AbstractPurpose: Retinal microglia have been associated with certain vaso-proliferative retinopathies, although their precise role in these conditions is poorly understood. We hypothesize that resting retinal microglia are neuro-protective and that in response to injury or disease, microglia acquire an intrinsic cytotoxic phenotype perpetuating disease.
Methods: Nursing mothers of C57Bl/6 and CX3CR1-EGFP heterozygous mice were placed on a microglia-depleting diet containing PLX5622, an inhibitor of colony stimulating factor 1 receptor (CSF-1R), or on a control diet at the time of litter birth. Retinas from these mouse litters were harvested during early postnatal development [postnatal day (P)0 to P7] as well as during the early (P8) and late (P17) phases in a model of oxygen-induced retinopathy (OIR). Whole retina flatmounts immunostained with lectin to visualize blood vessels and with a novel microglia-specific marker, P2ry12, were imaged via fluorescence and confocal microscopy. Extent of neovascularization (NV) was quantified using the “SWIFT_NV” macro in the software ImageJ. Microglial size and area density were measured using the automated “Analyze Particles” feature in ImageJ.

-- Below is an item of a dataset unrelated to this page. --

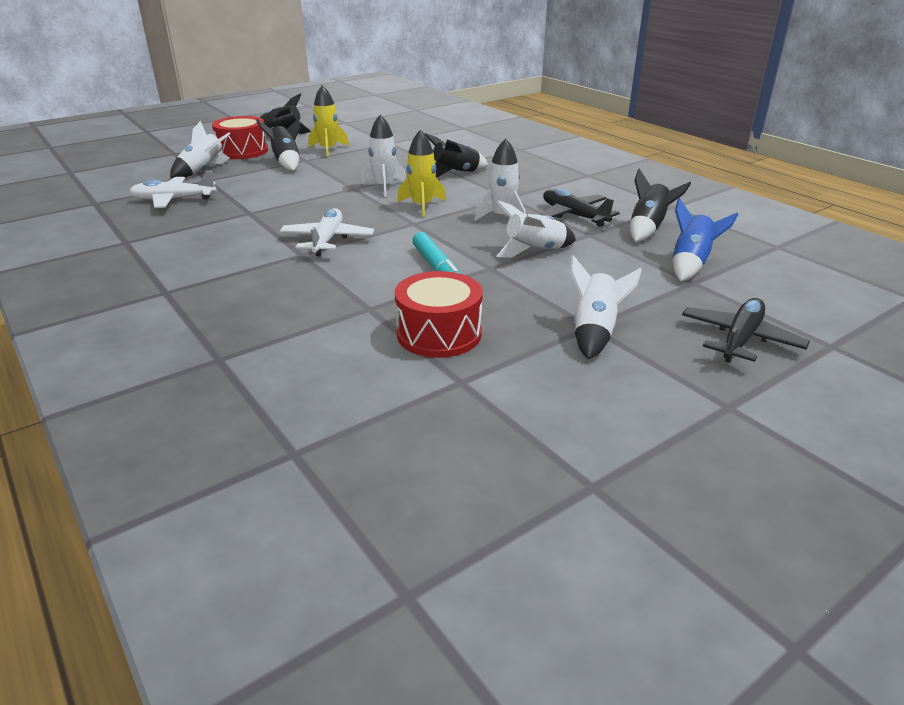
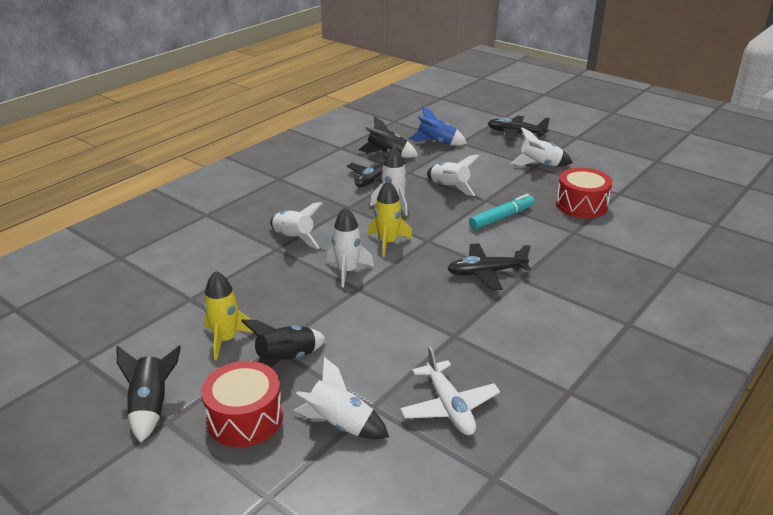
camera: 105 degrees left, 0 degrees up
(327, 240) = (486, 273): white plane -> black plane
(455, 173) = (293, 239): black rocket -> white rocket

Results: Confocal microscopic images of P2ry12-immunostained retinal flatmounts show increased size and ramification of retinal microglia during normal early postnatal development (P0 – P7). Retinal microglia decrease in size and density during early OIR compared to normoxia (P < 0.001), and co-localize with regressing vessels during phase 1 of OIR. Diet-induced microglial depletion with PLX5622 leads to decreased microglial size (P < 0.01) and area density (P < 0.0001) in P7 mouse retinas compared to those on a control diet. The area density of retinal microglia was greater in the central retina compared to the peripheral retina in both the control diet (P < 0.05) and PLX5622 diet (P < 0.01) groups. Finally, microglial depletion with PLX5622 led to decreased NV in P17 retinas under OIR conditions compared to those on a control diet (P < 0.05).
Conclusions: Morphologic changes of retinal microglia as well as microglial co-localization with regressing blood vessels during the early stages of OIR suggest an activated microglial state with phagocytic functions. Thus, depletion or suppression of microglia, which we showed can decrease NV in the late phase of OIR, may be a potential therapeutic target in certain vaso-proliferative retinopathies.